The international law clearly states that “indigenous rights to land derive from custom not from any act of the State which they may in any case predate. 

These rights endure unless the State explicitly extinguishes these rights due legal process and provides appropriate compensation to the rights holders” (Colchester 2010).

Customary law is also recognized by the 1945 Constitution. Unfortunately, the agrarian law considers customary rights (hak ulayat) as weak rights and customary lands as state property that people must give way when the state wants them for development projects. 

Therefore, many cases of land acquisition, including for palm oil industry, are conducted without the consent of the indigenous population and compensation. In fact there is an ordinance in 1999 that permits the titling of customary rights but there is no significant follow up for implementation.

Therefore, the potential for human rights violations in land acquisition for industry are pervasive. Since 2004, human rights organizations have reported widespread violations related to the issue. 

But these violations are not as high profile as Mesuji case, because the latter involves brutality and a display of violence thanks to the advancement in information and communication technology, such as mobile phones and the Internet. 

There are efforts to mislead the public by broadcast of beheading of people, which allegedly took place in South Thailand, but the controversy should not kill the main issue.

Whatever the political maneuvering behind the case, Sumatra is particularly burning now because the palm industry is flexing its muscles with high intensity on the island. The expansion is also increasing in Kalimantan, Sulawesi and Papua, but not at the same intensity as in Sumatra. 

The message of the Mesuji case is that Indonesia should resolve the absurdity and the brutality of Indonesian agrarian policy, which benefits the business rather than the indigenous community. Logically, every investment should create prosperity to the local indigenous population.

In a conflict like this, it is very important to expand the concept of human rights to include the third generation of human rights, which recognizes collective and indigenous rights, as opposed to the first and the second generation of human rights, which emphasizes individual rights. 

Whereas the first generation of human rights emphasized civil and political rights and the second generation of human rights civil, political, economic and cultural rights, the third generation places more emphasis on the problems of local communities, their collective rights as customary communities, indigenous people and the environmental dimension of development.

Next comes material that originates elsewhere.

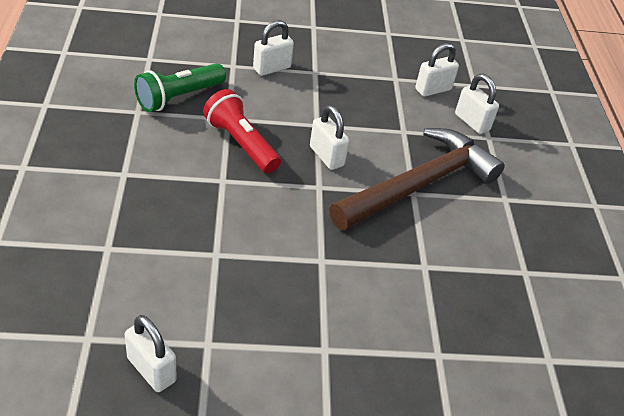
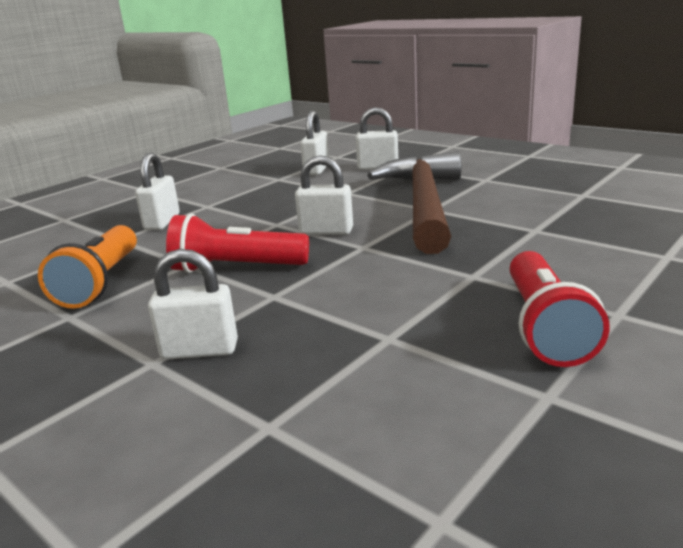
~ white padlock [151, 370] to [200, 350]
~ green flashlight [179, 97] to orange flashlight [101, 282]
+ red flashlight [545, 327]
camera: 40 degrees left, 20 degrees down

The third generation of human rights includes a broader aspect of human rights, such as group and collective rights, the right to self-determination, the right to economic and social development, the right to a healthy environment, the right to natural resources, the right to communicate and communication rights, the right to participate in cultural heritage and the right to intergenerational equity and sustainability.

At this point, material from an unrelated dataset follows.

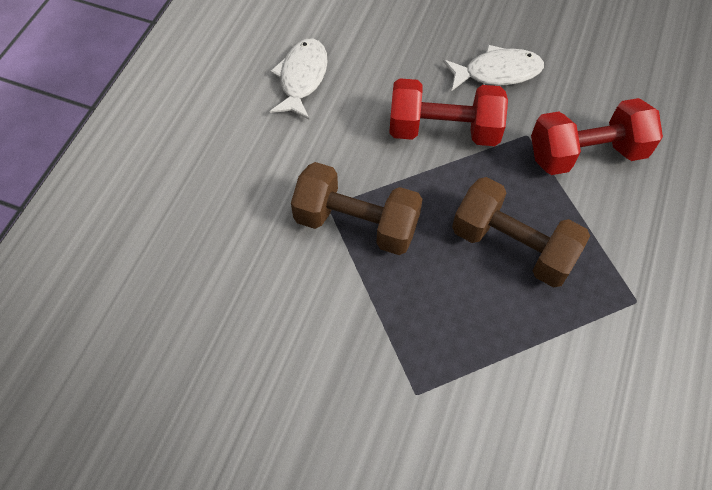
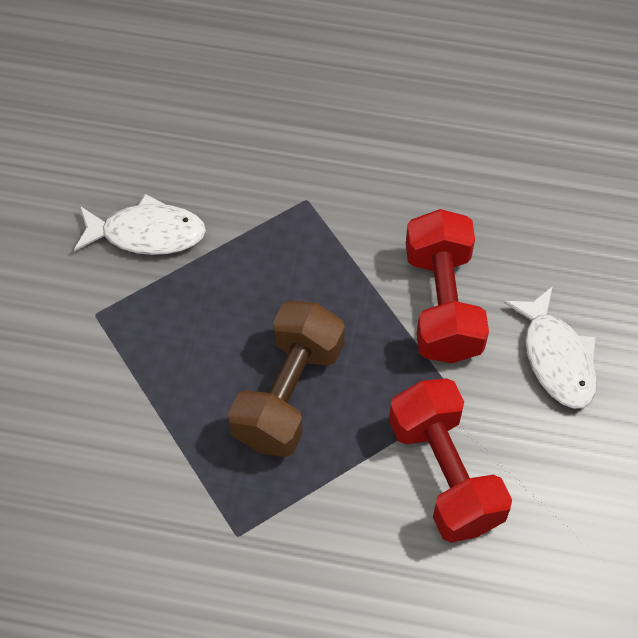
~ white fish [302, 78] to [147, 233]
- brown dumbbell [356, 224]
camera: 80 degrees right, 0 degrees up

In Indonesia, where each year it is reported that there are 700 to 1,000 cases of disputes between palm oil developers and local communities, the concept of the third generation of human rights is very important. 

A number of countries have developed mechanisms to safeguard the third generation of human rights, such as Finland, Hungary and New Zealand. Indonesia, a country rich with ritual and cultural communities, should follow suit.

The tragedy also reveals the cheap values of humanity in this nation. To be a great nation, the nation should uplift humanity. “All labor that uplifts humanity has dignity and importance and should be undertaken with painstaking excellence,” Martin Luther Jr. said.

It is mandatory for Indonesia to promote humanity in its agrarian reform. Otherwise, the nation will continue to deal with conflicts over customary land and show its corrupt, chaotic and immoral face. 

The writer is a researcher at the Center for Cultural Pluralism, Democracy and Character Building, Semarang State University (UNNES).